One of the biggest things that Mass Attack does so differently then with most Kirby games is that the control is done with the stylus only. Yes, there is no need to use the d-pad here my friends. You use the touch screen to move your Kirbys around the levels, to hurl them at enemies, and to get through the entire game. I have to say that personally, although I like Nintendo’s innovation, I have never been a big fan of stylus only controls for a game on a DS, but in the end it just works for Mass Attack, and many doubters out there should give this aspect a chance.

For those worried that there is not much gameplay in Mass Attack, you’ll have to think again. There are five worlds with 10 levels per world, so there are a lot of areas for you to explore. Within these worlds are a lot of secrets too, and some of these secrets will require you to have 10 Kirbys in order to find them. In terms of replayabiity, you’ll be searching for medals in each level, and the more you collect the more ‘bonus’ stuff you open such as mini-games and a music player. I like the fact that you could open up more mini-games, some of which are really fun.

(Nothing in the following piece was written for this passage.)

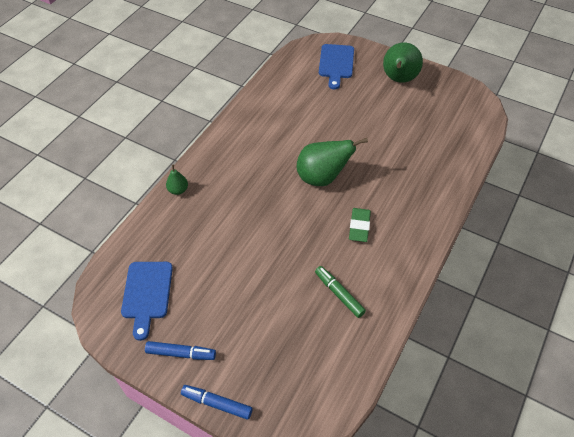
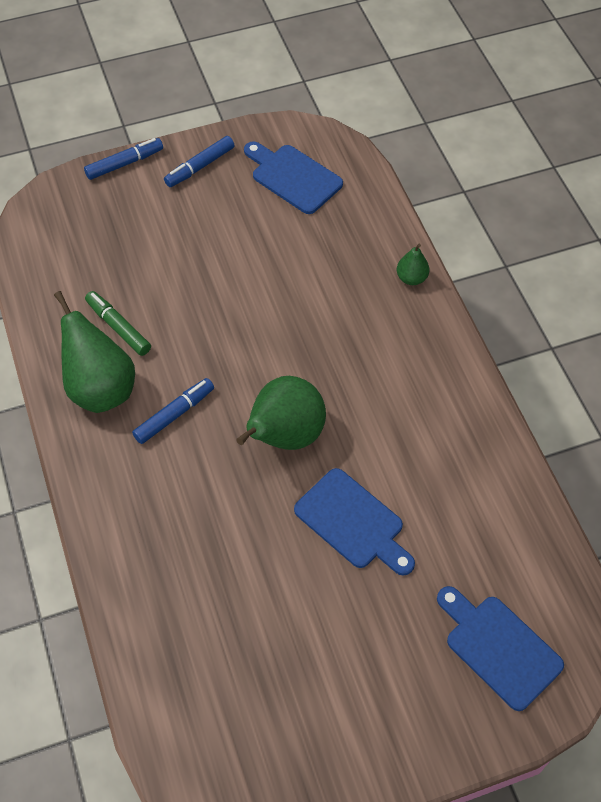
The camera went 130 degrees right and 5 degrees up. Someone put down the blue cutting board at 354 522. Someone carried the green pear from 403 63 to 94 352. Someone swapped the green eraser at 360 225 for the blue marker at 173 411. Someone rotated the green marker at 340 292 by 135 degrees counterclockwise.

Not only will you come back for more in order to search for those medals you missed, but you will also come back over and over again while saying “one more time”. This “gotta do it” approach is in an effort to get a gold star on each level, which can only be accomplished by not allowing one single Kirby to get hurt. It is almost virtually impossible to complete this task, but it can be done with a little luck and a lot of perseverance.

Mass Attack is strictly a single player affair with no cooperative or adversarial modes to be found.